Reference Article: Editorial | The Hindu – FTAs for a start: On India and trade pacts
UPSC Relevance:
– GS-II (Governance, International Relations)
– GS-III (Indian Economy — External Sector, Trade Policy)
India is pursuing an unprecedented acceleration in trade negotiations — driven partly by the shock of steep U.S. tariffs (up to 50%) on key exports and the urgency to diversify markets. Having already entered 20 FTAs, with new pacts signed with the UK and EFTA, India is simultaneously negotiating with the U.S., EU, Canada, and SACU, while exploring consultative channels (not accession) with RCEP. But meaningful diversification requires much more than signing agreements — it requires structural transformation of India’s export ecosystem.
Why Earlier FTAs Produced Mixed Outcomes
Commerce Ministry data reveal that several earlier FTAs deepened India’s trade deficits:
- ASEAN trade deficit widened from $10 billion (2017) to $44 billion (2023).
- With Japan, rising exports could not keep pace with high-value imports.
Key reasons:
- Weak negotiation of mutual recognition agreements (standards, certifications, rules of origin).
- Limited alignment of FTAs with India’s sectoral strengths.
- Insufficient industry consultation and poor domestic awareness.
- Partner economies exploited preferential access far better than Indian exporters.
A review process has led to some correction, reflected in the relatively more balanced outcomes of the India–UAE CEPA, where non-oil trade reached ~$100 billion (FY25).
Strategic Priorities for Ongoing Negotiations
As India pushes ahead with the U.S. and EU deals, tailor-made strategies are essential:
For the United States
India must prioritise sectors most exposed to tariff shocks:
- Services
- Seafood
- Engineering goods
- Textiles
These industries must shape India’s negotiation matrix — not the other way around.
For the European Union
Attention must centre on carbon-intensive sectors – iron and steel, cement – given the EU’s Carbon Border Adjustment Mechanism (CBAM) and its potential cost implications.

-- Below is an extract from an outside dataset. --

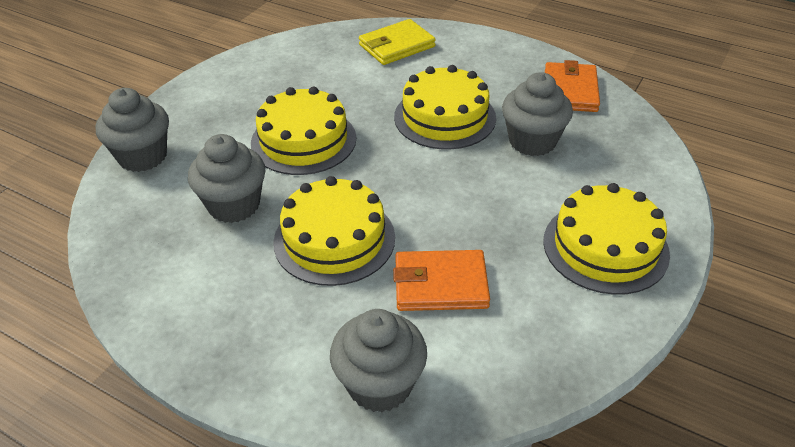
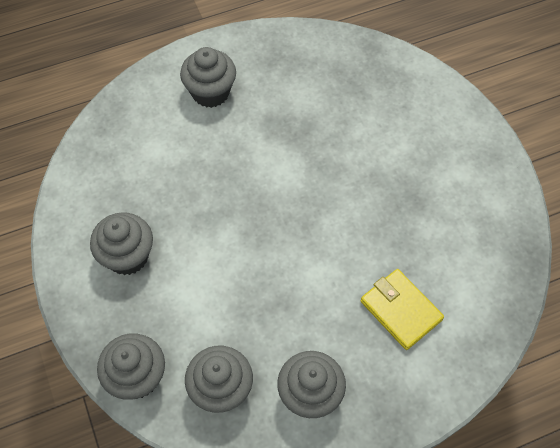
grey cupcake: 4 -> 5
orange wallet: 2 -> 0
yellow cake: 4 -> 0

Beyond FTAs: What India Must Do
An FTA is merely a gateway; real gains require deep domestic strengthening:
- Build world-class standards, certification capacities and testing infrastructure.
- Strengthen exporters with technology, logistics, trade intelligence, and GVC integration.
- Modernise domestic industries to compete globally rather than relying on tariff protection.
- Ensure rules of origin enforcement to prevent partner-country tariff evasion via third-country routing.
Conclusion
India’s move toward a diversified, resilient export portfolio is welcome, but FTAs alone cannot deliver transformation. Without parallel reforms — in quality standards, production capabilities, and export support — agreements risk repeating past mistakes. A strategic, sector-backed, and implementation-intensive approach is the only path to ensuring that India’s new trade pacts generate sustainable and competitive long-term gains.